- Residence: Dushanbe
- Appointer: Popular vote
- Inaugural holder: Chinor Imomov (as Acting Secretary)
- Formation: 1924
- Final holder: Qahhor Mahkamov (as First Secretary)
- Abolished: November 1990

= First Secretary of the Communist Party of Tajikistan =

De facto leader of the Tajik Soviet Socialist Republic

The First Secretary of the Communist Party of Tajikistan was the head of the Communist Party of Tajikistan and the highest executive power in the republic of Tajikistan from 1924 until November 1990.

==History==
Shortly after the Soviet Union was formed in 1922 a position of First Secretary of the Communist Party was created in each Soviet Republic. The Tajik Autonomous Soviet Socialist Republic was created in 1924 as a subunit of the Uzbek Soviet Socialist Republic and the first Acting Secretary of the Communist Party of Tajikistan was appointed that year. In 1929 Tajikistan received full republic status separate from Uzbekistan and in 1930 the position of First Secretary of the Communist Party of Tajikistan was created. The position changed hands numerous times during the 1920s and 1930s due to Stalin's fear of keeping leaders in power for long periods of time. A number of the former leaders of the Communist Party of Tajikistan perished in the Great Purge of the 1930s.

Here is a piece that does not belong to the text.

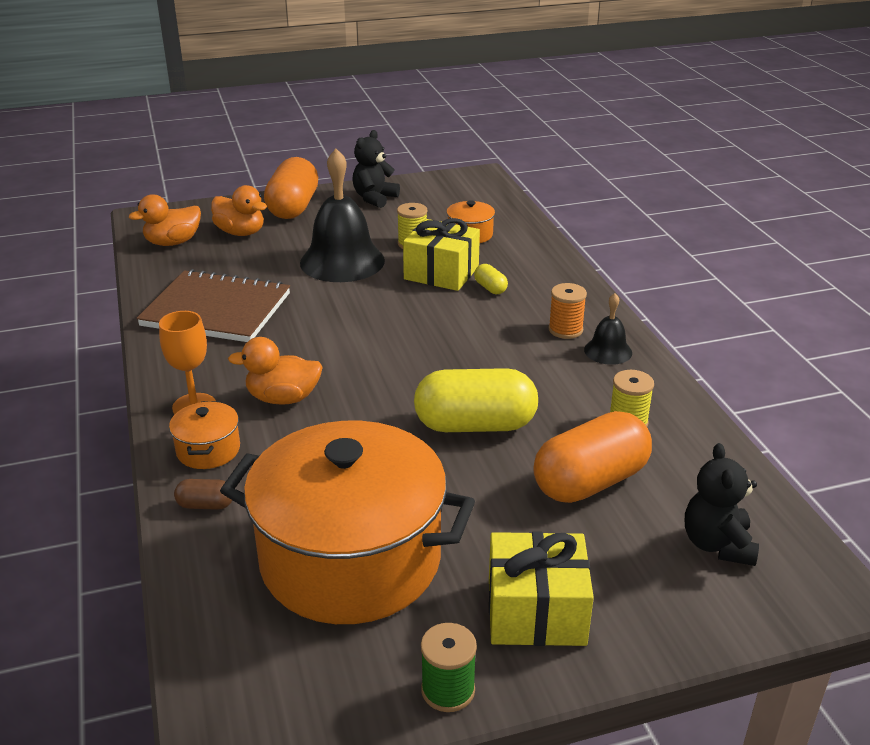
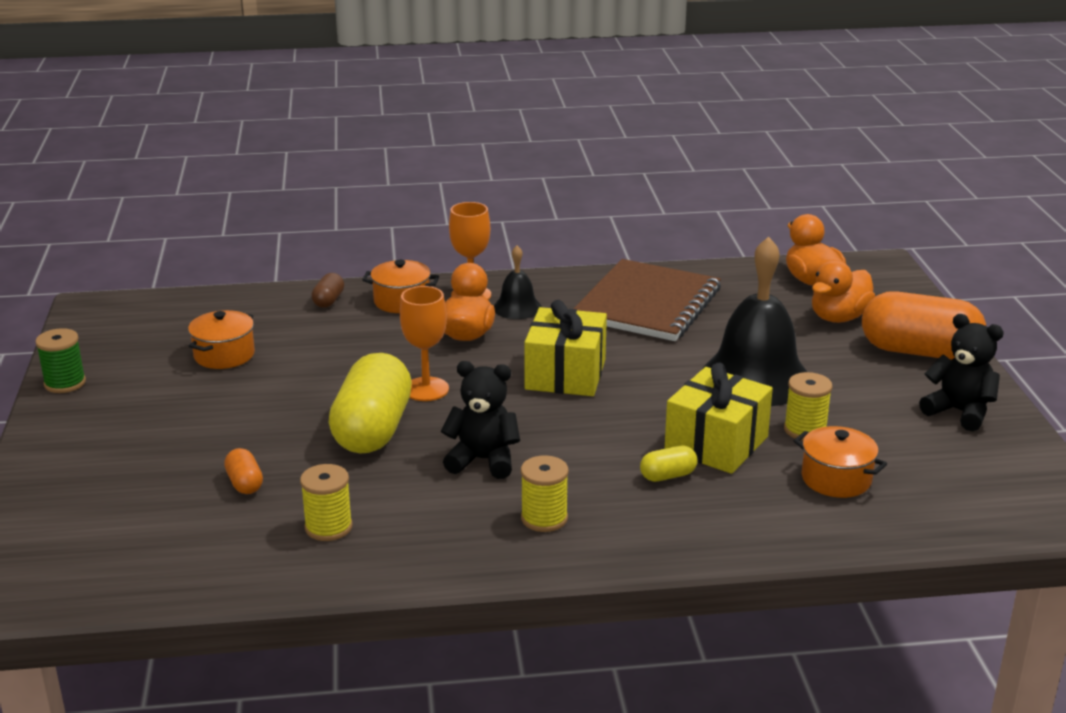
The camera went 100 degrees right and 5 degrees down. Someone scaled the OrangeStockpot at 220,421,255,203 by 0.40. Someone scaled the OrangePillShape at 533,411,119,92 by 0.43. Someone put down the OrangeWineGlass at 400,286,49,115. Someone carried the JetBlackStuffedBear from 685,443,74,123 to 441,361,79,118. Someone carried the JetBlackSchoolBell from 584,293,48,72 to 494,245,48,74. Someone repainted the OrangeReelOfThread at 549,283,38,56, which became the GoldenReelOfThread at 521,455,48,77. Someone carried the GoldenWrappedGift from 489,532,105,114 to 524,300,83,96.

The leaders of Tajikistan were usually ethnic Tajiks with the exceptions of Mirza Davud Huseynov, Dmitri Protopopov and Grigory Broydo: the first one was an ethnic Azerbaijani while the last two were ethnic Russians who were appointed during the height of Stalin's rule. After World War II every appointed First Secretary was a Tajik from the region of Leninabad, now named Sughd. This was a reflection of the fact that the leadership of Uzbekistan highly influenced the appointment of leaders in Tajikistan and chose leaders from Leninabad because of its historic ties to Uzbekistan's urban centers in the Fergana Valley. There have even been accusations that some of the Leninabadi leaders of Tajikistan were actually Uzbek because their dialect of Tajik had a number of loan words from Uzbek. The Leninabad monopoly on power was a key factor in igniting the civil unrest that followed Tajikistan's independence in 1991 and led to the Tajikistani Civil War.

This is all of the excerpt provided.